If you’re an old BASH head like I am, you’ve probably leaned on a FOR loop countless times. It’s become natural enough over the years to just whip one up on the command line, and I use it in scripting every day.
Dear Bash FOR loop,
You have indeed been trusty and true for many years, and I’ll always be appreciative of the support you provided me. Recently my new friend Python introduced me to Thread Pools… I’m sure you can see where this is going.
It’s me, not you. </3
One such usage in my daily activities involves fetching log and/or packet capture files from a number of hosts spread across the globe.
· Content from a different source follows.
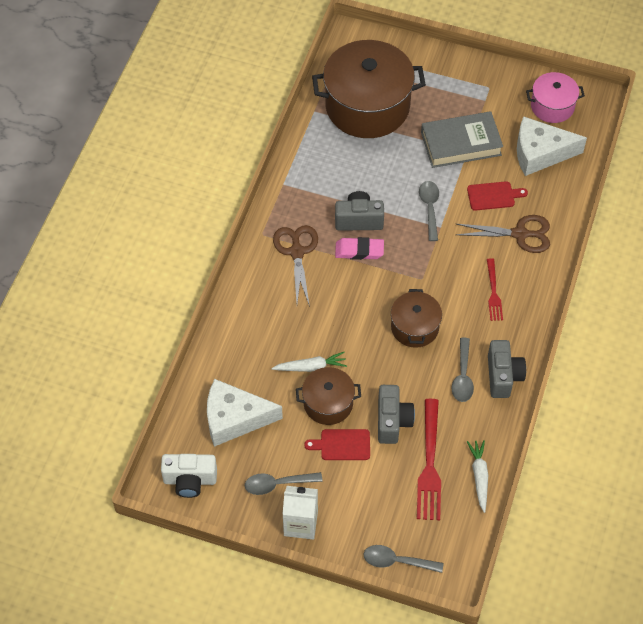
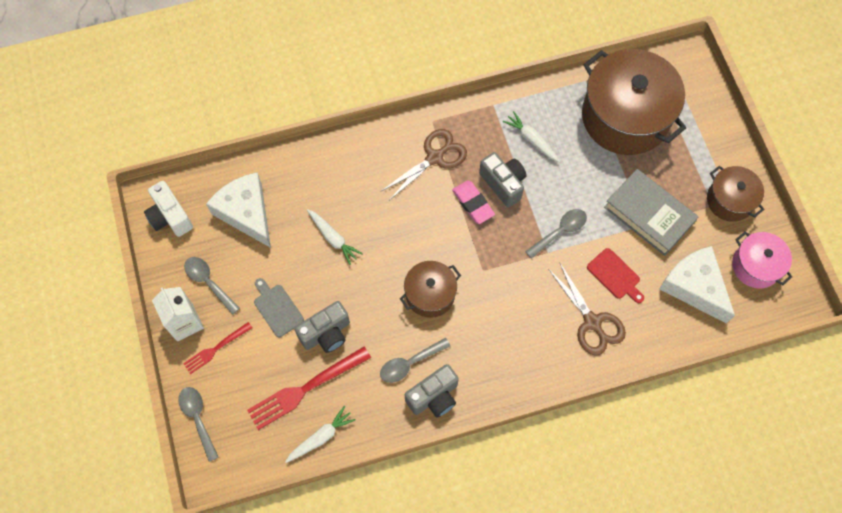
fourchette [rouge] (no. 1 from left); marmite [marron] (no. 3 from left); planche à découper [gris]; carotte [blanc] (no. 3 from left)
The lack of efficiency wasn’t readily apparent when the list of hosts was short. Take for example the code snippet below. For the three hosts in the array (hosts 1-3) the loop is executed, and files are snatched. A pretty way to visualize this is to pipe a packet capture through EtherApe.
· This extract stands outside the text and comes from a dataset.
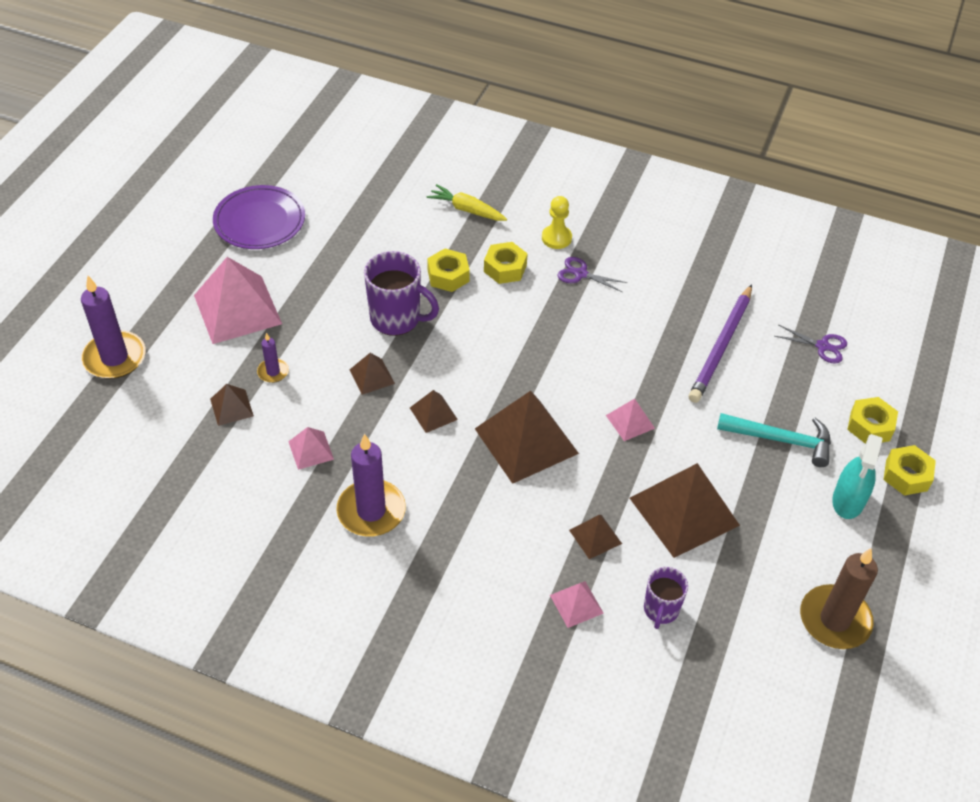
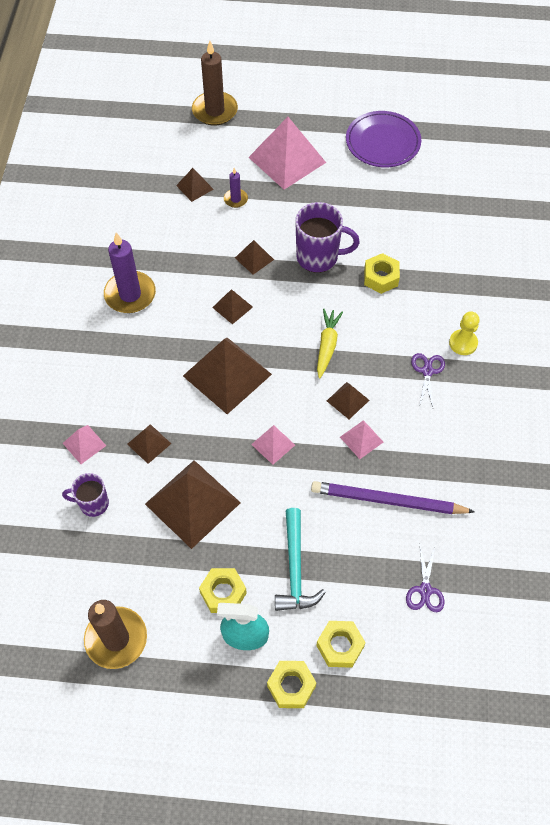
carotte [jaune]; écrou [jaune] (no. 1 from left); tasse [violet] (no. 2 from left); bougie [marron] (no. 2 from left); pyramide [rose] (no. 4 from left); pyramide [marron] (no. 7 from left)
So the image above is exemplary of connecting to one host, fetching files, and then moving on to another host. How can I improve this and get some of my day back? Enter your new friend Python.
This script will establish an SSH connection for each hostname, change ownership of /pcap and its contents to the defined user using sudo, and then transfer the files to the local directory. The connections are executed in parallel for each hostname. To prevent disconnects or broken pipes due to large file transfers, you can adjust the ServerAliveInterval and ServerAliveCountMax parameters in the ssh_config file. Additionally, you can use the get_pty parameter in SSHClient.exec_command to allocate a pseudo-terminal. What we end up with in this case is twenty-four distinct parallel executions of the file transfer. Time to completion will of course depend upon a host of things, such as file size, network path, etc.
The time difference in execution is like comparing apples to freight trains. I’m out of my depth for this kind of math but believe it would be expressed as a ratio. The longer the list of hosts becomes the less efficient the serial copy method becomes – the candle burns at both ends.
I’m fairly new to Python. I HIGHLY recommend Mark Baggett’s SEC573: Automating Information Security with Python for jump-starting your Python coding career.
BASH Example:
probes=(host1 host2 host3)
fetchPackets() {
echo "--- Fetching Packets --- " ${probes[@]}
for sensor in "${probes[@]}"
do
echo "Fetching Packet Captures...:" $sensor
/usr/bin/scp -P $sshPort -i $sshKey $user@$sensor.$domain:/pcap/* $packetDir/$sensor
echo "Purging sensor packet capture file(s)"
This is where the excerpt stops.